Was heute Kreationisten machen wird insofern klar: die theologische
Weltdeutung versucht ein Stück Deutungshoheit wieder zurückzuerlangen,
indem sie vom erfolgreichen Bruder einen Happen vom Kuchen abhaben
möchte – mal normativ gesprochen. In der Physik ist ein derartiges
Vorgehen im Moment (noch) undenkbar: ein Wechsel von anonymen Kräften
hin zu einer „Wer hat das gemacht?“– Physik würde unglaublich
lächerlich wirken, aber man kann ja nie wissen… Soviel jedenfalls zu
einem Beispiel.

Für das mapping könnte das folgendes Bedeuten: es würde sich anbieten
normative und faktische Inhalte in getrennten Strukturen zu mappen, um
Verwirrungen zu vermeiden. Der Weg der Straße als befahr- und
begehbarer Untergrund wäre eine schöne faktische Größe. Die
Fahrtrichtung jedoch ist durch einen, von uns erdachten Willen (ein
Sollen) gesetzt, ebenso wie einzelne Fahrstreifen. Kurz: eine Straße
führt irgendwohin, unabhängig davon, was irgendeiner will; einen
bestimmten Teil dieser Straße zu befahren, ist hingegen eine Pflicht.
Wenn man von baulicher Trennung spricht, darf man nicht vergessen, dass
es sich der Herkunft nach um einen juristischen, also rein normativen,
Begriff handelt. Faktizität kann man damit nicht gut erfassen.
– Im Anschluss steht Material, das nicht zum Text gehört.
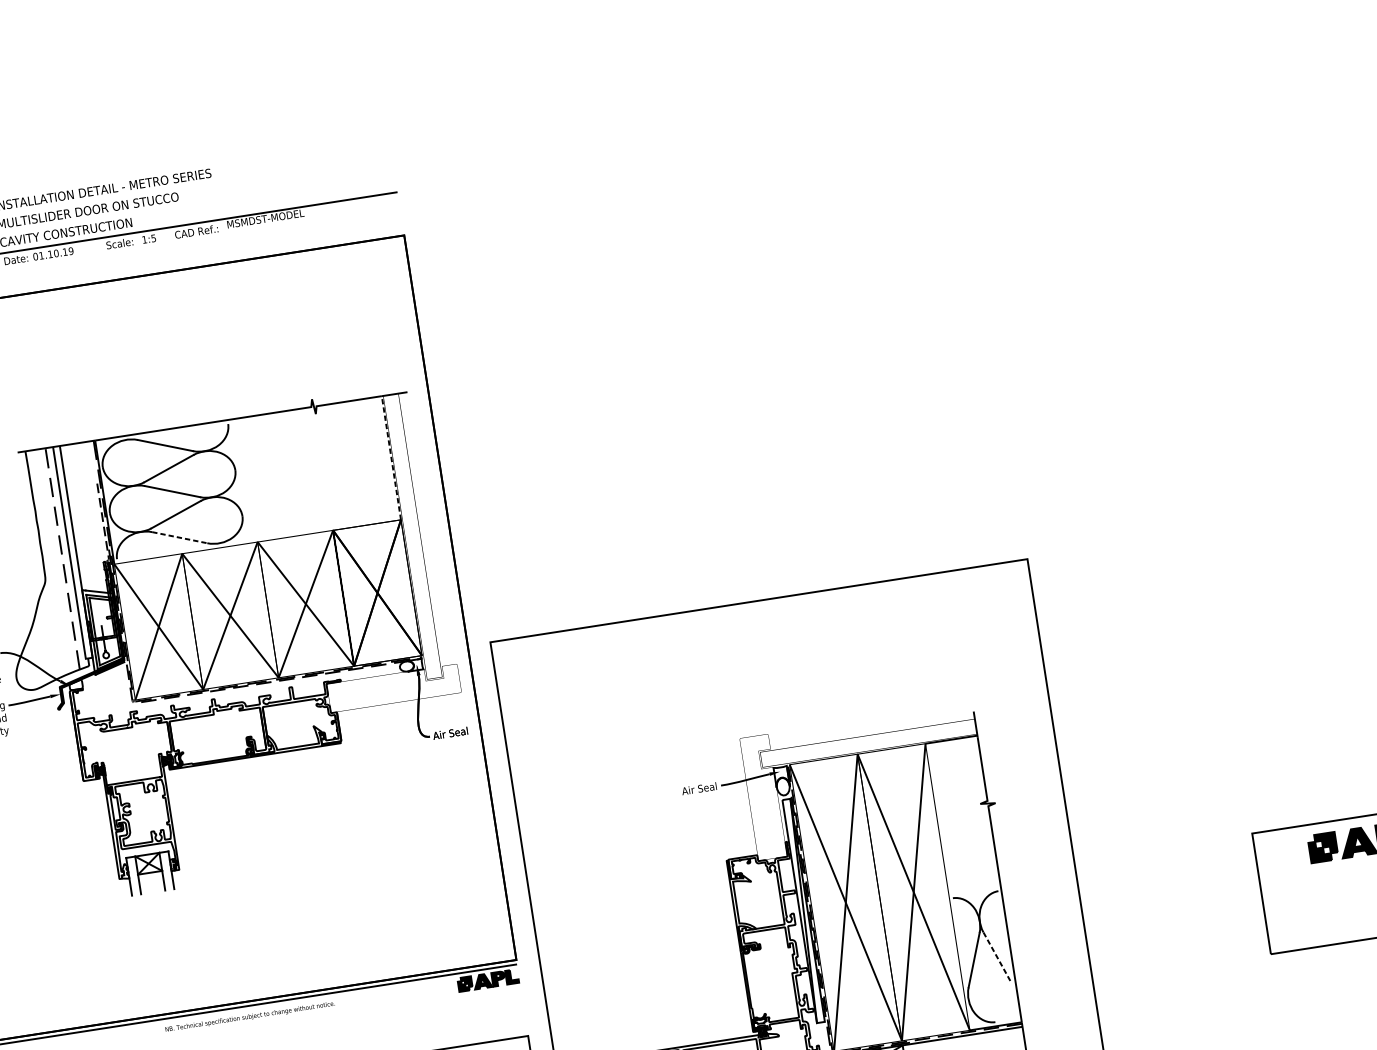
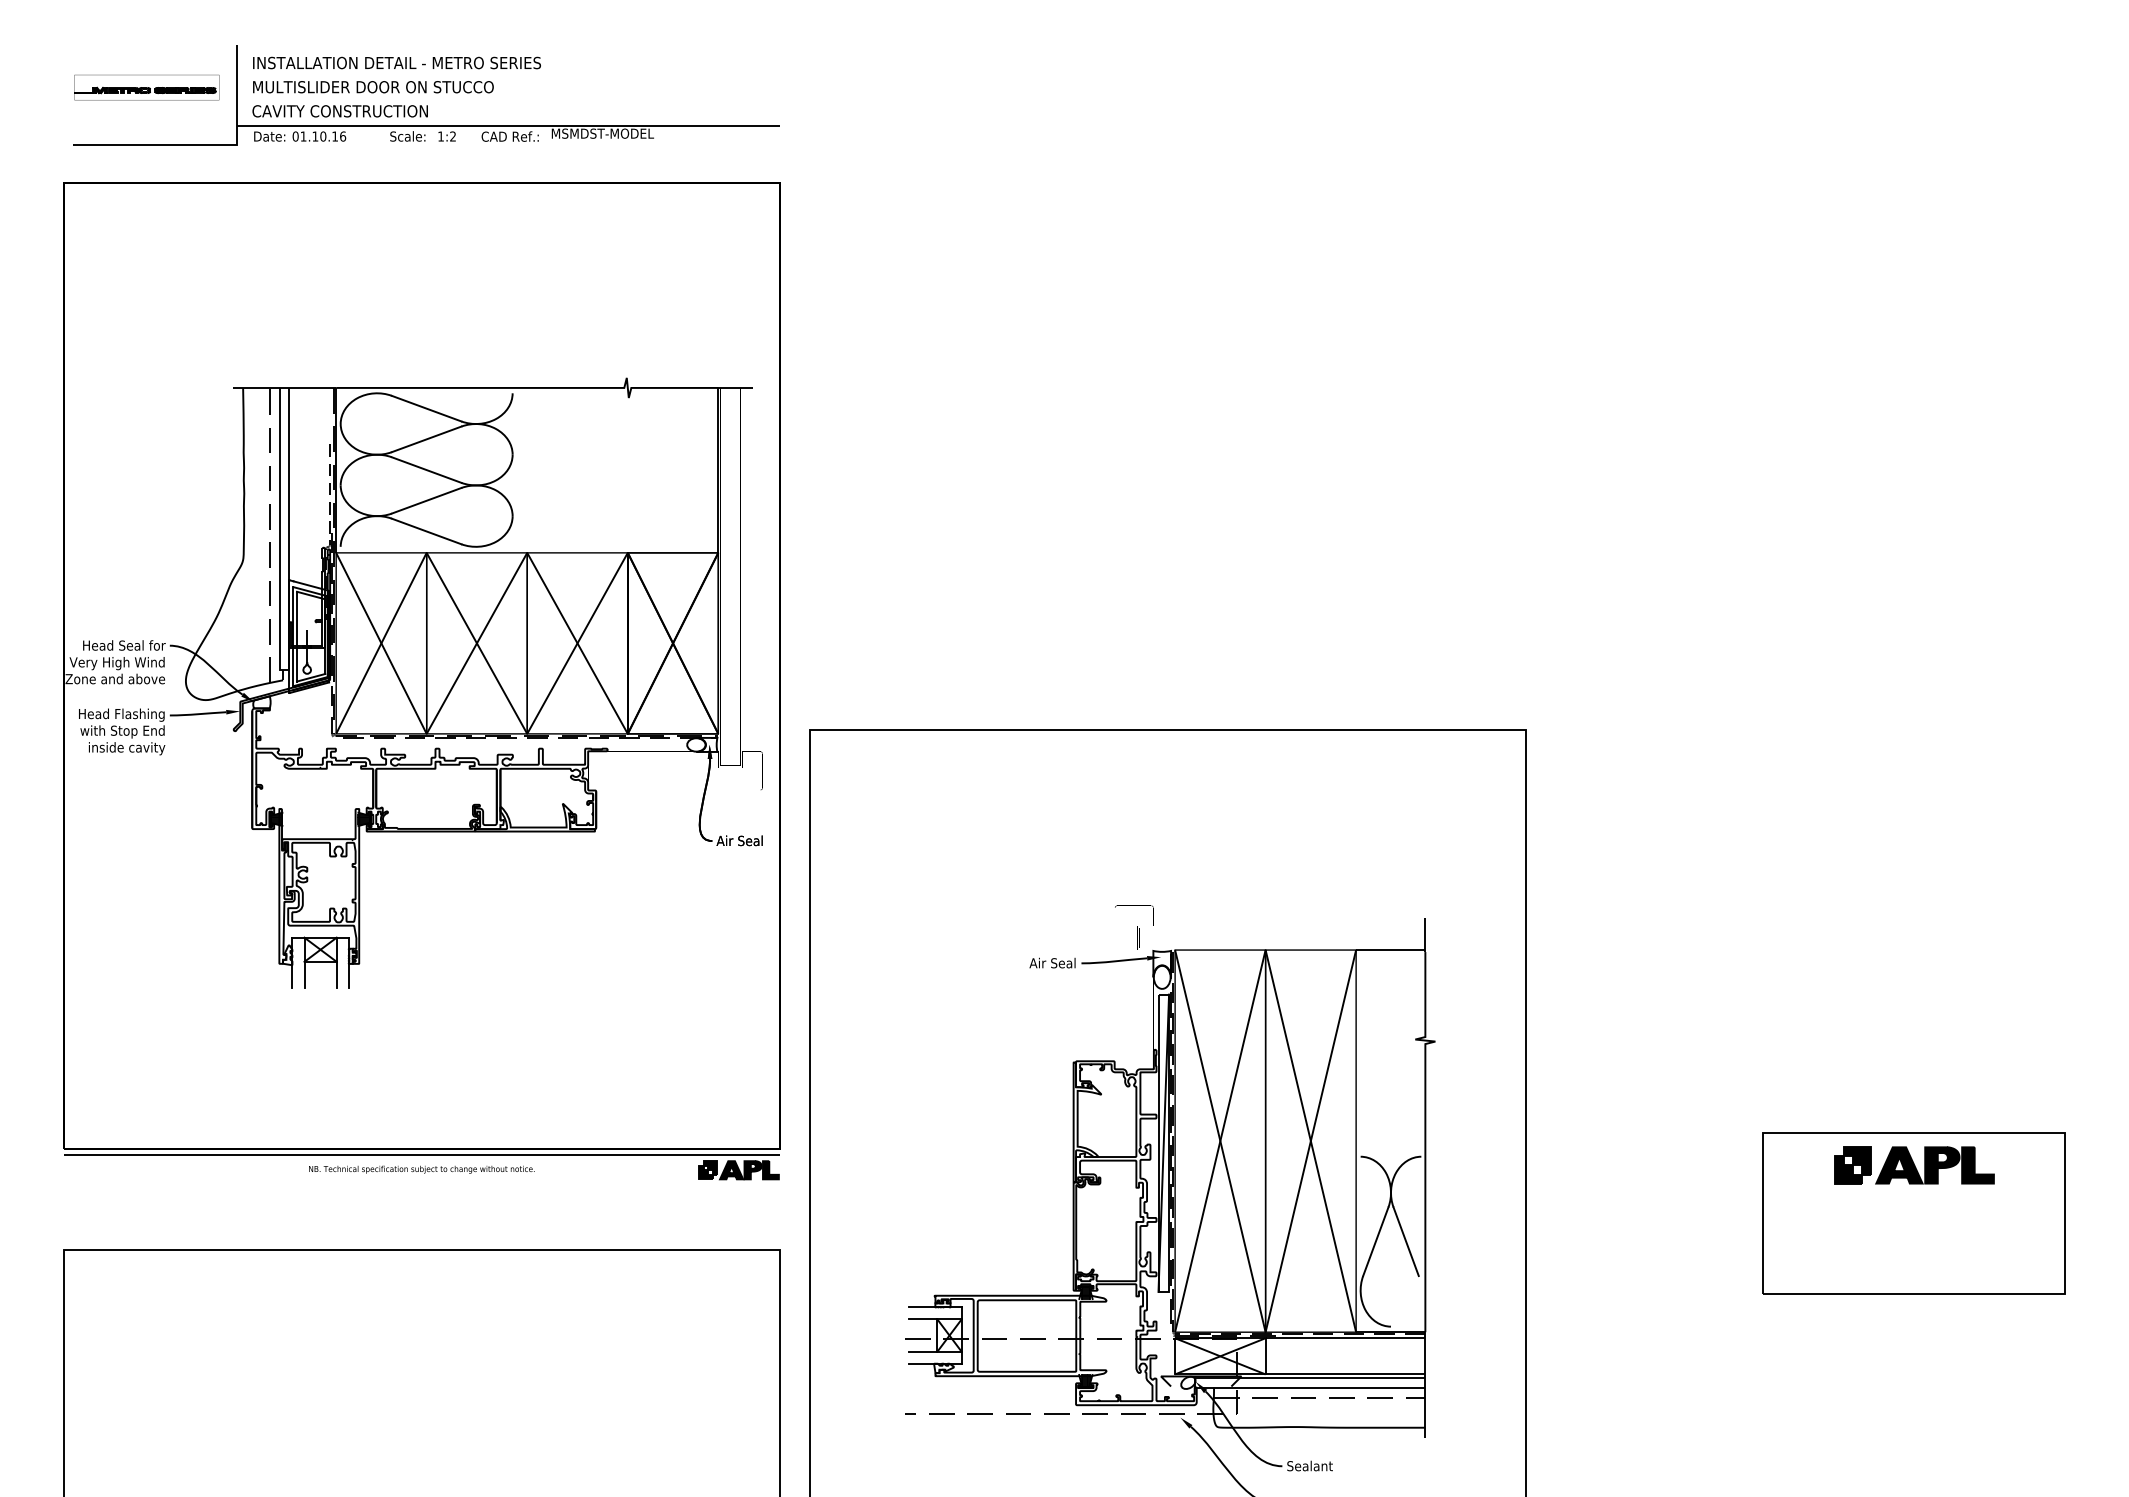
text: (153, 238) -> (452, 136), 1:5 -> 1:2
text: (71, 251) -> (343, 136), 01.10.19 -> 01.10.16
line: (391, 457) -> (718, 469), dashed -> solid
line: (180, 537) -> (427, 531), dashed -> solid
line: (997, 956) -> (1406, 1241), dashed -> solid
Der
Begriff ist so geprägt, dass er alles erfasst, was Richtern im Zuge
eine Pflichtentscheidung sinnvoll erscheint – die Prämissen sind sehr
verschieden. Von einer unmodifizierten Übernahme des Begriffs rate ich
ab. Gegenvorschlag: innerhalb der Grenzen in der ein Weg für eine
bestimmte Form von Transport geeignet ist, sei er eine
Straße/Trampelpfad/etc.

Ich halte es für praktisch Pflichten und Materialien zu mappen. Da wir
alles mappen wollen, was wir mappen können, spricht auch nichts dagegen
– wir können es sogar systematisch tun. Die Unterscheidung ist auch hier
sinnvoll, wie in vielen anderen Wissensgebieten auch.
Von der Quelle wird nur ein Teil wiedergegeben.